KAZAKHTELECOM: Cash Cow at the Price of a Calf

With this report we initiate coverage of Kazakhtelecom – the largest fixed-line operator in Kazakhstan with an approximately 80% fixed-line market share, 0.9mn broadband subscribers and 1.3mn CDMA users, and the only LTE licence holder in the country. With its extensive local infrastructure network and near-monopoly status, in our view Kazakhtelecom is the domestic telecoms operator best positioned to benefit from the continuing broadband boom in Kazakhstan.

BUY rating for common and preferred shares.
According to our calculations, Kazakhtelecom’s shares can deliver a 95% 12M return, including the special dividend, amply justifying its BUY rating. Our ex-div target price still totals KZT37,756 per common share and KZT32,093 per preferred, offering 28% and 27% upside potential, respectively, on a 12-month horizon.

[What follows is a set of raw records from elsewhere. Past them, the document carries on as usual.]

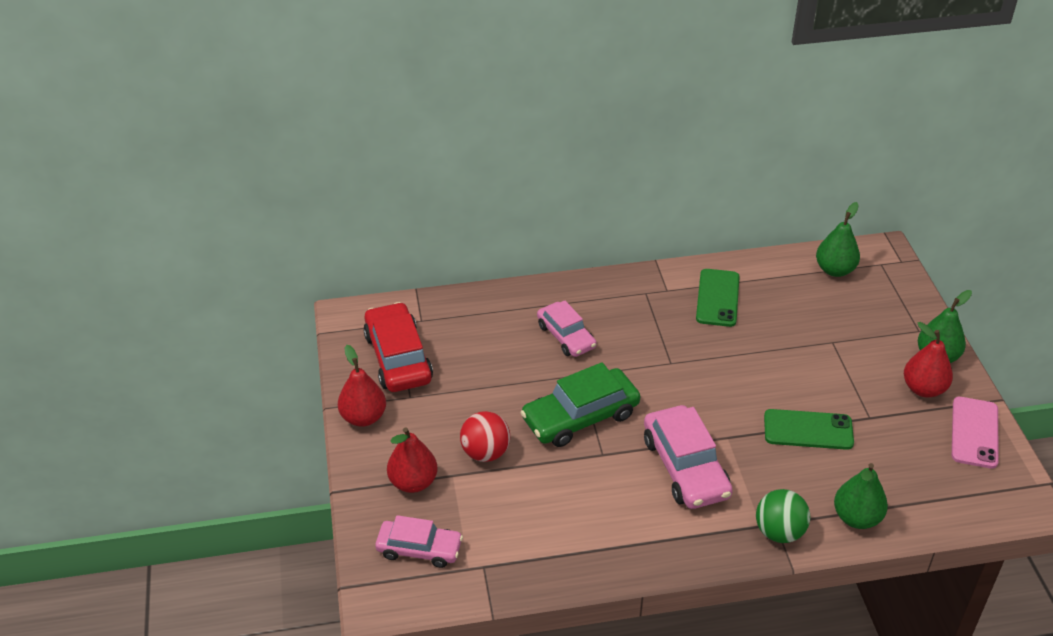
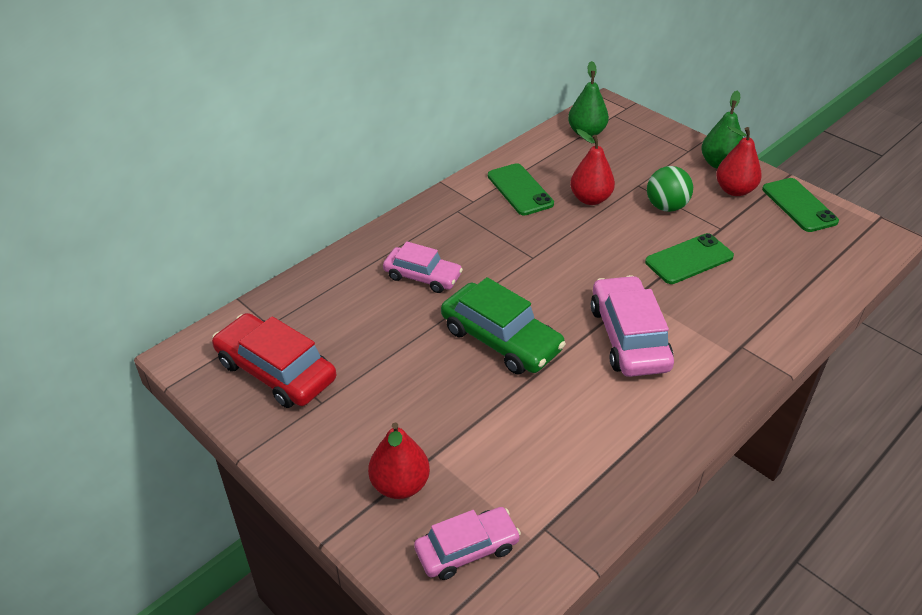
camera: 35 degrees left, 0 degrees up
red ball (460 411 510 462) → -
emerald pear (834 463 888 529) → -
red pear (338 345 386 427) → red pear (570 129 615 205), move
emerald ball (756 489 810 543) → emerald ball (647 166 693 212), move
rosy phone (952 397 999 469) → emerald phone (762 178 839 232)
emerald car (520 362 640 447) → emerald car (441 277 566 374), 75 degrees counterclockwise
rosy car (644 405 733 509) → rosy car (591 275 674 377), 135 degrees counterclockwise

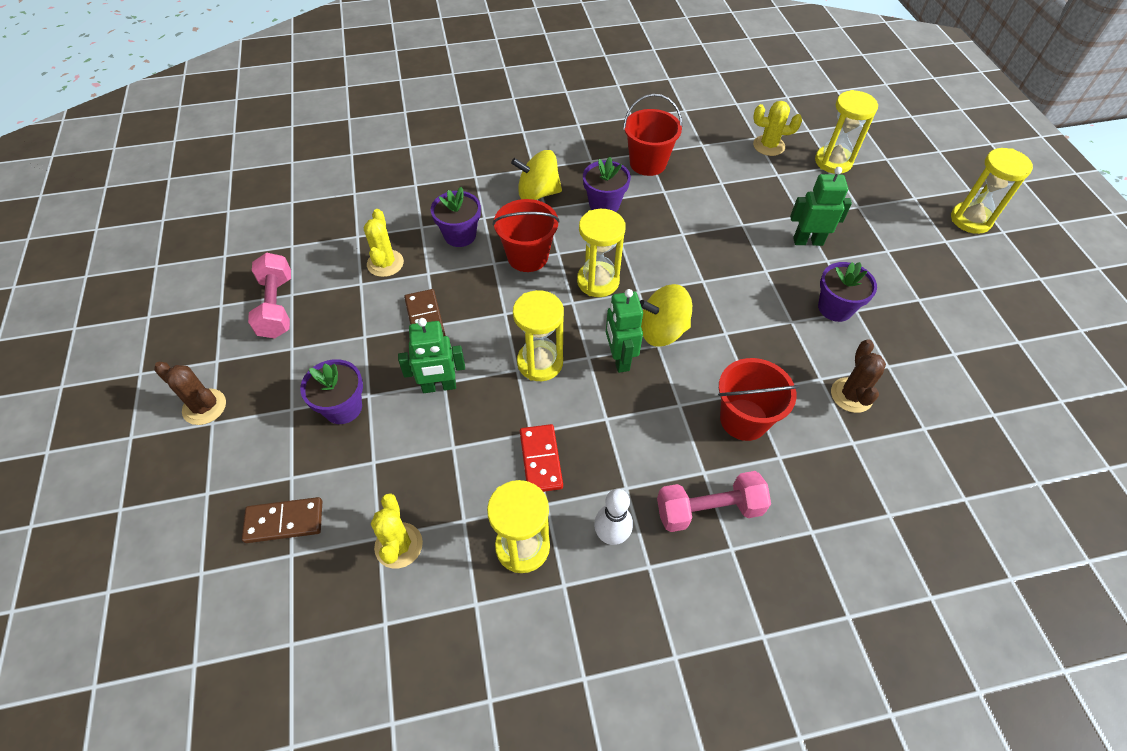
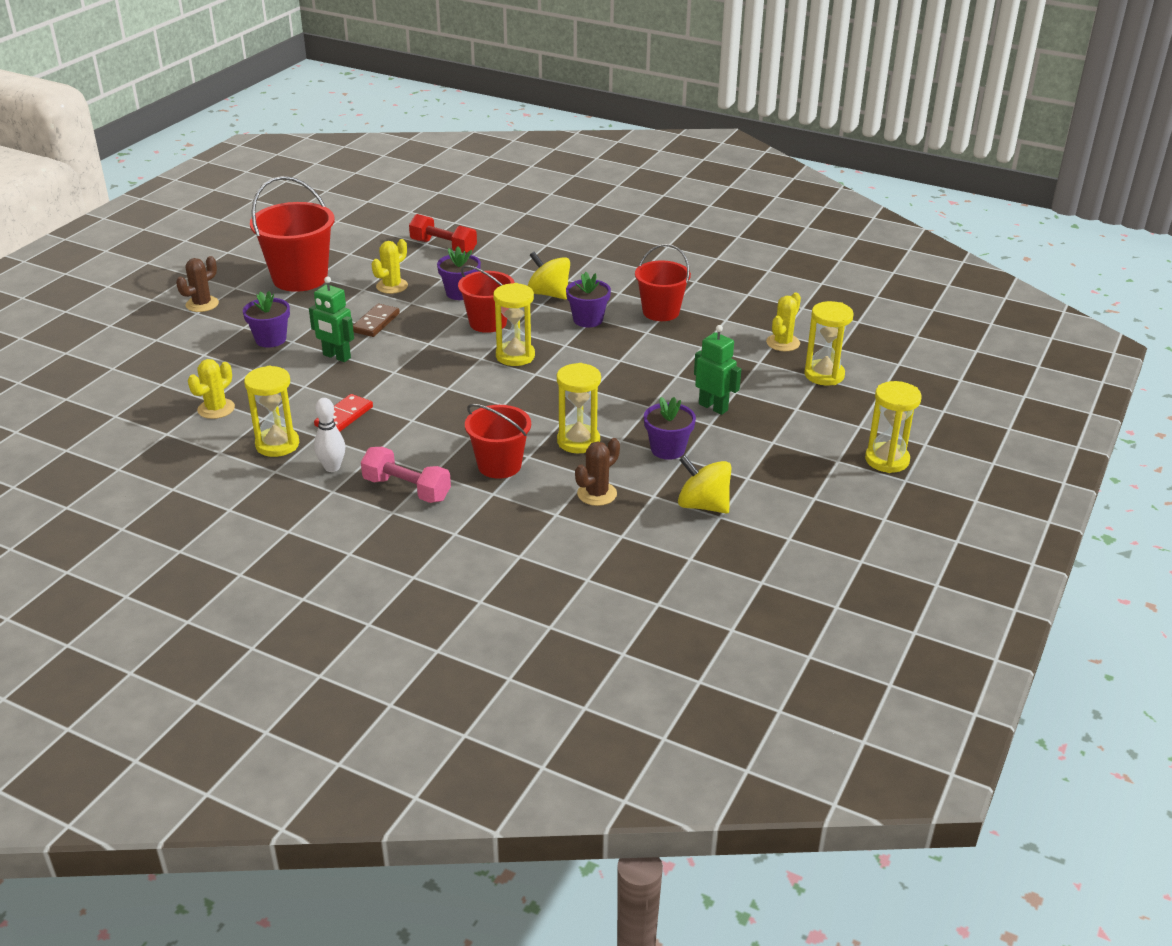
camera: 40 degrees right, 20 degrees down
russet domino piece (242 497 322 543) → -
emerald toy robot (606 289 643 373) → -
- → red free weight (409 214 477 254)
yellow sand timer (513 290 564 381) → yellow sand timer (557 363 601 453), move
yellow whirligig (640 284 692 347) → yellow whirligig (678 455 731 514), move
rosy free weight (248 253 291 339) → red pail (250 176 335 292)
russet saguaro cactus (154 362 226 425) → russet saguaro cactus (176 256 219 312), 60 degrees clockwise
yellow saguaro cactus (753 101 802 156) → yellow saguaro cactus (766 293 801 351), 75 degrees clockwise

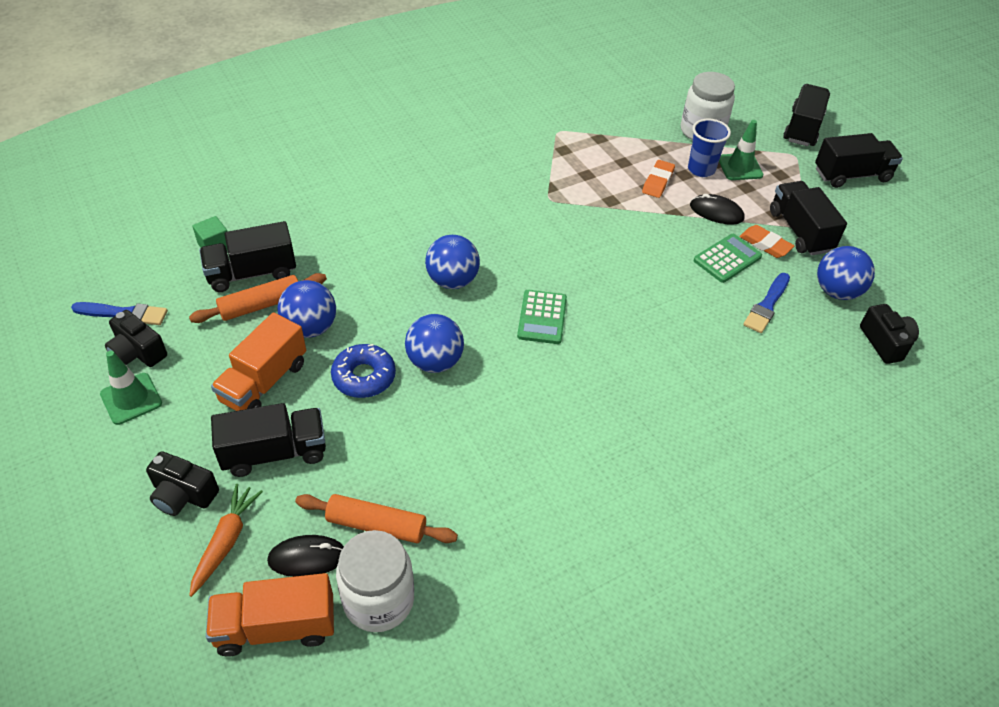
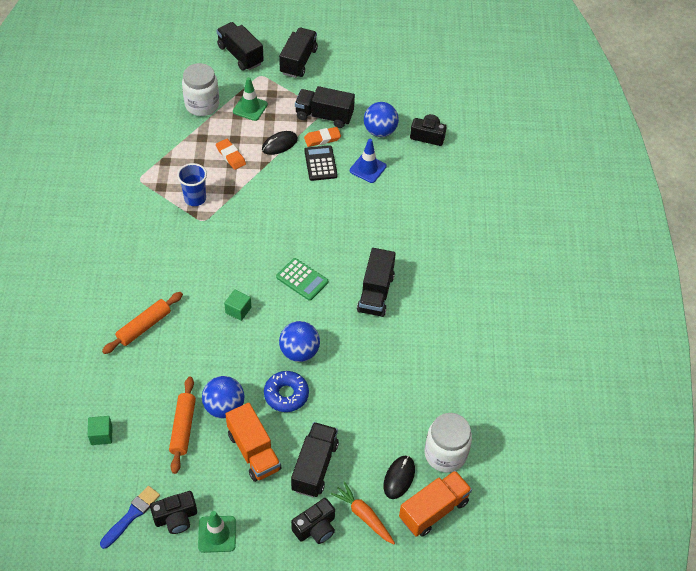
camera: 60 degrees left, 5 degrees up
jet-black toy truck (199 221 296 292) → jet-black toy truck (357 248 396 317), move
bright orange rolling pin (295 494 458 543) → bright orange rolling pin (102 292 183 354), move
blue tumbler (688 118 731 177) → blue tumbler (177 163 207 206), move
blue ball (425 235 480 289) → emerald cube (224 289 251 321)
blue paint brush (743 273 790 333) → blue safety cone (350 139 386 183)
emerald calculator (694 234 762 283) → jet-black calculator (304 145 338 181)
bright orange toy truck (206 573 334 657) → bright orange toy truck (399 470 472 537), 150 degrees counterclockwise

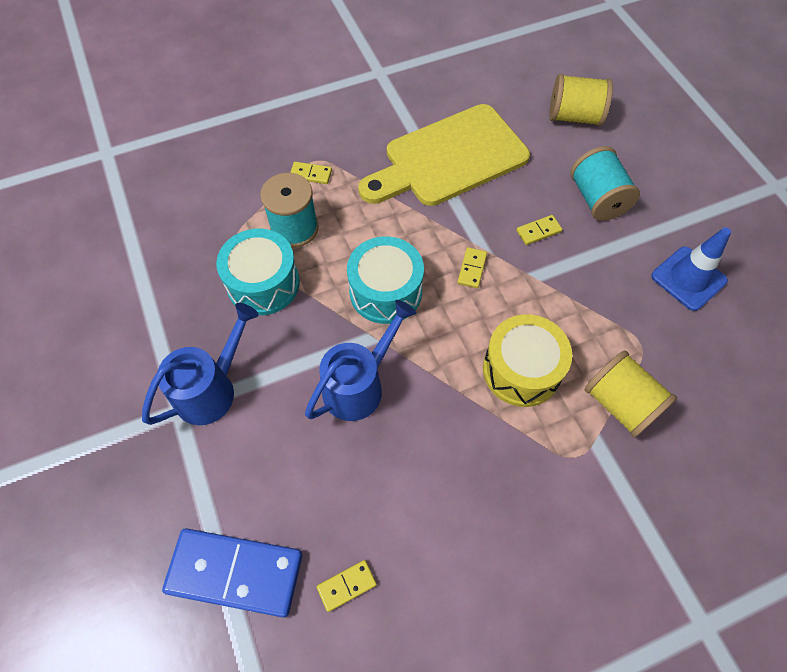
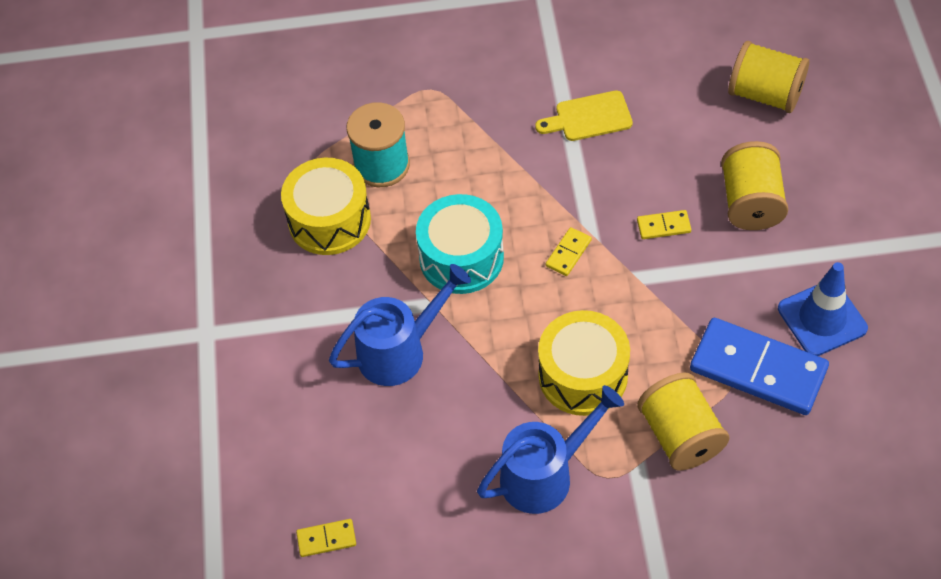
camera: 20 degrees right, 5 degrees down
yellow domino piece (290 162 332 184) → -
blue watering pot (142 303 259 425) → blue watering pot (477 385 624 514), move
blue domino piece (162 528 302 618) → blue domino piece (690 318 829 415), move
turquoise snare drum (216 229 300 315) → yellow snare drum (281 158 371 255)
turquoise bobbin (571 146 640 221) → yellow bobbin (721 141 788 230)
yellow bread board (358 104 530 206) → yellow bread board (535 90 633 141), x0.44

Even after the company makes its substantial dividend pay-out, on our numbers the residual cash balance and the company’s anticipated future cash flows more than cover its capex and operating needs in the foreseeable future.

In our view, the combination of the enticing valuation of Kazakhtelecom’s stable and cash-flow-rich business and the opportunity to receive a large one-off dividend make it a rarely-available, special-situation opportunity in the CIS telecoms sector.